A fully dynamic campaign engine is used to create challenging missions and a random mission generator can be used to create a wide variety of missions. Gameplay is dynamic in the sense that new missions are generated automatically. The game features a command structure, allowing the player to command other helicopters, including OH-58 Kiowa scouts and UH-60 Black Hawk transports. The game's primary campaign features a fictional war between the United States and the Islamic Republic of Iran in which Iranian forces invade nearby Azerbaijan in early to mid 1990s.

Longbow Anthology 
Longbow Anthology was released in 1998 and is a compilation of Jane's AH-64D Longbow, the mission disk Flash Point: Korea (basically, Longbow Gold), and Longbow 2 in one box, with an abbreviated manual. Although compiled into one box, the games are still played as separate games, unlike Fighters Anthology which is all games of that series compiled into one playable game.

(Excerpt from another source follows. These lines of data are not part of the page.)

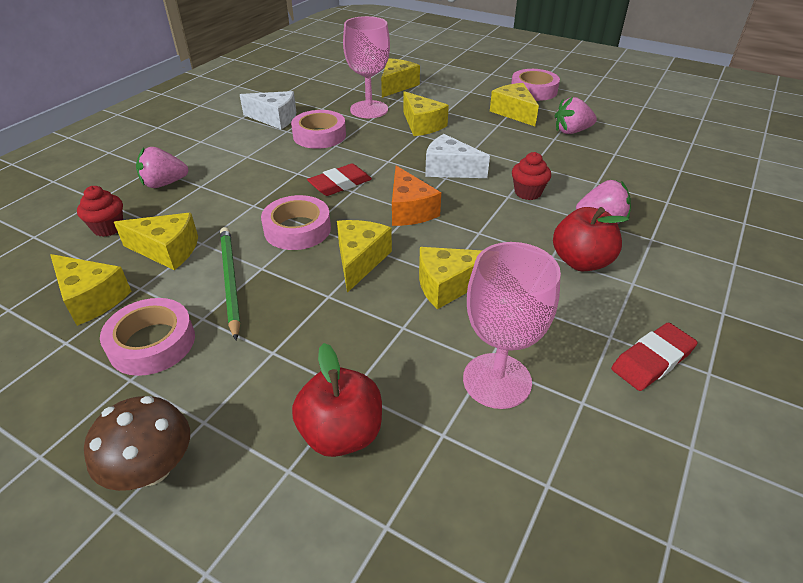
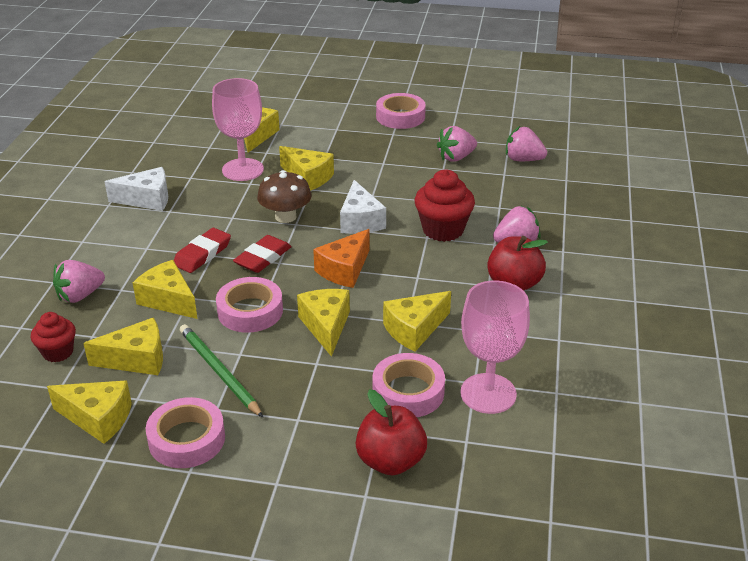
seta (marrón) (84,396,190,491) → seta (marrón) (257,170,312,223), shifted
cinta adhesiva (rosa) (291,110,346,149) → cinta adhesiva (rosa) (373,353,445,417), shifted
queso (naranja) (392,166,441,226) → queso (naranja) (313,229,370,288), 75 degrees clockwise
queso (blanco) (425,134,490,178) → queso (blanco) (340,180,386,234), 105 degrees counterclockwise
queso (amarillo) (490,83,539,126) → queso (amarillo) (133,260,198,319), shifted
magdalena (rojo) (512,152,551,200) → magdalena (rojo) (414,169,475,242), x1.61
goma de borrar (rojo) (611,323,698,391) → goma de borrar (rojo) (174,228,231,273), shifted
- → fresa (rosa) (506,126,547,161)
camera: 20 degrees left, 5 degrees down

All included simulators are fully patched to the latest versions.

Reception

In the United States, the game sold 49,397 copies during 1997. Its total sales in the region reached 99,430 copies by October 1999, which drew in revenues of $3.89 million. The Longbow franchise as a whole, including the compilations and Jane's AH-64D Longbow, ultimately shipped above 1.2 million units.

Kenji Takeda of PC Gaming World was positive of the game.

The Academy of Interactive Arts & Sciences nominated Longbow 2 for its "Personal Computer: Simulation Game of the Year" award, but gave the prize to Microsoft Flight Simulator 98. However, Longbow 2 was named the best flight simulation of 1997 by Computer Games Strategy Plus, Computer Gaming World, GameSpot, CNET Gamecenter, PC Gamer US and the Computer Game Developers Conference. It was also a runner-up for Computer Games Strategy Pluss overall game of the year award, but lost to Myth: The Fallen Lords. The editors of Computer Gaming World wrote: "Authentic, exciting, immersive, and graphically dazzling, this is a sim that transcends its genre".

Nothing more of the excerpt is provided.